In the mid-1990s, Philadelphia-born trombonist Jeff Bradshaw became a part of the city’s music scene, alongside DJs like Jazzy Jeff and King Britt, songwriters Andre Harris and Vidal Davis, and Roots members Ahmir “Questlove” Thompson, Tarik “Black Thought” Trotter and James Poyser. As part of that crew, Bradshaw would make his mark on the neo-soul sound, working with such artists as Erykah Badu, Jill Scott and Musiq Soulchild. As a bandleader, Bradshaw keeps that collaborative style alive, mixing jazz, hip-hop and R&B, and on this date, he’ll be joined by N’Dambi, a singer who has sung background for Badu and Ariana Grande. Jan. 17 at 8 p.m. at City Winery. $35-$55.

Seu Jorge and Rogê

Seu Jorge is perhaps best known for his role in Wes Anderson’s “The Life Aquatic with Steve Zissou,” in which he covered David Bowie songs in Portuguese and on acoustic guitar — an act he’s even taken on the road. But the Brazilian talent also is an accomplished singer-songwriter and proponent of the country’s national style, samba. His latest record was a collaboration with countryman and longtime friend Rogê. With both on vocals and guitar, the pair recorded the album direct-to-disc, capturing the live magic of a handful of songs that have the same gentle melancholy as Jorge’s Bowie covers. Jan. 17 at 8 p.m. at the Howard Theatre. $45.


British singer-songwriters Lily Somerville and Megan Markwick met at university and quickly became musical collaborators. Their debut album as Ider, “Emotional Education,” fits nicely among the slick, genre-agnostic pop of their contemporaries. Swaths of synths and propulsive beats leave plenty of room for the pair’s harmonies and vocal counterpoint as they belt out would-be anthems full of drama and mystery. “If you wanna go fast then go alone, but we wanna go far so we stay close,” they sing on “Invincible.” As Ider, Somerville and Markwick stick to that advice.
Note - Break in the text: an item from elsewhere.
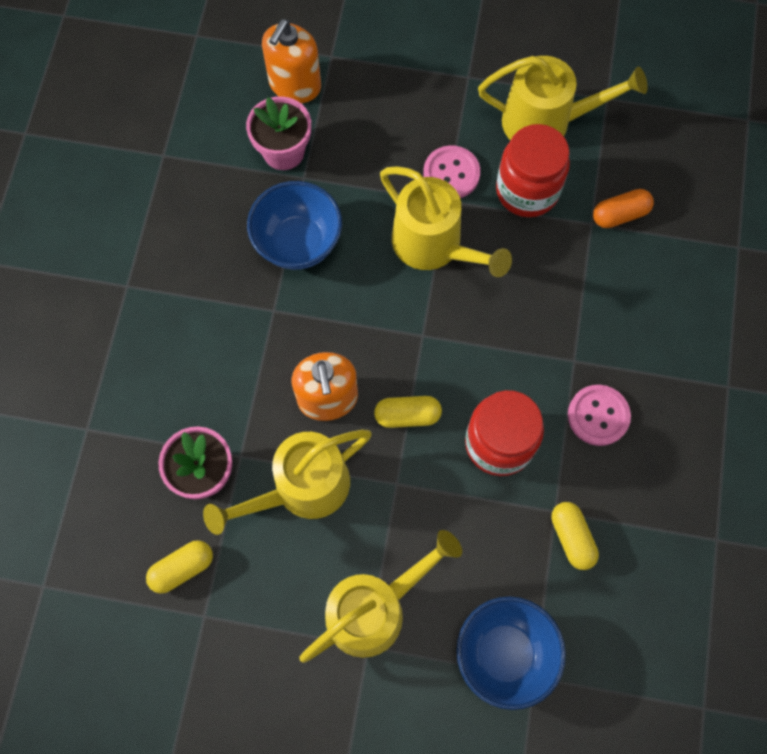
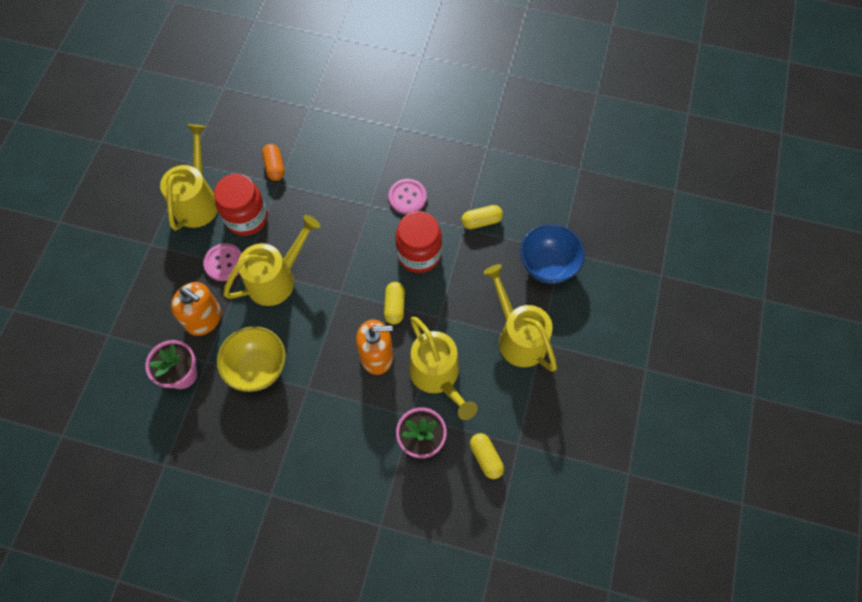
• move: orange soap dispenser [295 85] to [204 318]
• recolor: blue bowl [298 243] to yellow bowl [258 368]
Jan. 22 at 8 p.m. at Songbyrd. $15.

Lil Baby

Based solely on his name, Lil Baby could get lost among the crush of “lil” rappers (Wayne, Uzi Vert, Yachty, etc.) and “baby” rappers (DaBaby, Yung Baby Tate) that dominate the digital airwaves. But the 25-year-old Atlantan sticks out from the pack thanks to the influence and patronage of rap’s leading trailblazer, Young Thug (“He literally paid me to leave the neighborhood,” Baby told “XXL”). And despite his project titles — “Harder Than Hard,” “Too Hard,” “Drip Harder,” “Harder Than Ever” — Baby is best when he is being soft and ping-ponging syllables over the thump and grind of trap beats. Jan. 23 at 8 p.m. at the Anthem. $55-$80.